In the previous article in this series on AI (August 2022 issue of OSFY), we continued our discussion of matrices and linear algebra. We also discussed a few Python libraries useful in developing AI based applications, and learned to use JupyterLab to run our Python code. In this fourth article in the series on AI, we will begin exploring TensorFlow, a very powerful library used for developing AI and machine learning applications. We will also briefly discuss a few other useful libraries on the way. Later, we will discuss probability, theory as well as code. But as always, we will start by discussing a few topics that will widen our understanding of AI.

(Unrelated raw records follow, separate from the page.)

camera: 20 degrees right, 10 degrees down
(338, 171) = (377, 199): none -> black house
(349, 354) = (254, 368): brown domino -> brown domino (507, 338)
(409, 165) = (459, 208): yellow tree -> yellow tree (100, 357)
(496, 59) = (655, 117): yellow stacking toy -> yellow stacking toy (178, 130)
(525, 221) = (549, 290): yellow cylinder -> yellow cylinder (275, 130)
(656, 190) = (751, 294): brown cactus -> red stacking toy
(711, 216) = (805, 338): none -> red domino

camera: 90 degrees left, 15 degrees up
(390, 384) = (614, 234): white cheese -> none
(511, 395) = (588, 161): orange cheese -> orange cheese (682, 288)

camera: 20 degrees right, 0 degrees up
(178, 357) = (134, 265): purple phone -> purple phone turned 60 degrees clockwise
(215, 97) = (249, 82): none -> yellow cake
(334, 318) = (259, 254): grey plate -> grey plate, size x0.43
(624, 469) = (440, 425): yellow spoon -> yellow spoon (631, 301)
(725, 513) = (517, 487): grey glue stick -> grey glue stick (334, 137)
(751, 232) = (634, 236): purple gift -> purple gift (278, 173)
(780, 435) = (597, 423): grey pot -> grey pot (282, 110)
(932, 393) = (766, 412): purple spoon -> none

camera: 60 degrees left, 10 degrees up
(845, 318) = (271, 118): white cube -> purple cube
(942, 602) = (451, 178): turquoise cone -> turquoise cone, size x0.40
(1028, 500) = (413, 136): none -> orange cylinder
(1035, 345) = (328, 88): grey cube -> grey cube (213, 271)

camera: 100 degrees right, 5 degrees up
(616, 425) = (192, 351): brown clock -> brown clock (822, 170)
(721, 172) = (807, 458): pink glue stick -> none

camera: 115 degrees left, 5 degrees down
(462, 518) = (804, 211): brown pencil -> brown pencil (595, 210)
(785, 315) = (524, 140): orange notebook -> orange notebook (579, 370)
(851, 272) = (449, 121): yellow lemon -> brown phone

So far, we have discussed only the technological aspects of AI. What about the social aspects? Maybe, it is time to analyse the social implications of deploying more and more AI based applications. Imagine a scenario where you are applying for a job, which is processed by a group of people. They go through your resume and make a decision. In case you are not selected for the job, you can get feedback from the group that processed your application. They may even be able to convince you about the reasons for rejecting your application. Now, assume that your application is being processed by software powered with AI. Again, your application may get rejected. However, this time there is no accountability. You cannot ask an AI based software system for a feedback. So, in this scenario you are not sure whether the rejection of your application was indeed based on merit alone. This definitely tells us that in the long run we need to develop AI based applications with accountability and some guarantees, not just some results taken out of a magic box. Currently, a lot of research is trying to answer these questions.

The deployment of AI based applications also raises a lot of moral and ethical questions. Moreover, you don’t need to wait till the emergence of strong AI (also known as artificial general intelligence) to study its social impact. As an example, imagine you are driving a car through a road with hairpin bends on a rainy night. Assume that the car is running at a speed of around 100 km per hour. Suddenly, someone crosses the road. What will your response be? Since this is a thought experiment, let us make the situation even more complicated. If you suddenly apply the brakes or turn the car, your life will be in great danger. But if you don’t do this the life of the person crossing the road will be in jeopardy. For us humans, this is a split second decision and even the most selfish person may decide to save the pedestrian, because we have the trait of self-sacrifice. But how do we ever teach an AI based system to imitate this behaviour? Based on pure logic alone, self-sacrifice is a very bad choice.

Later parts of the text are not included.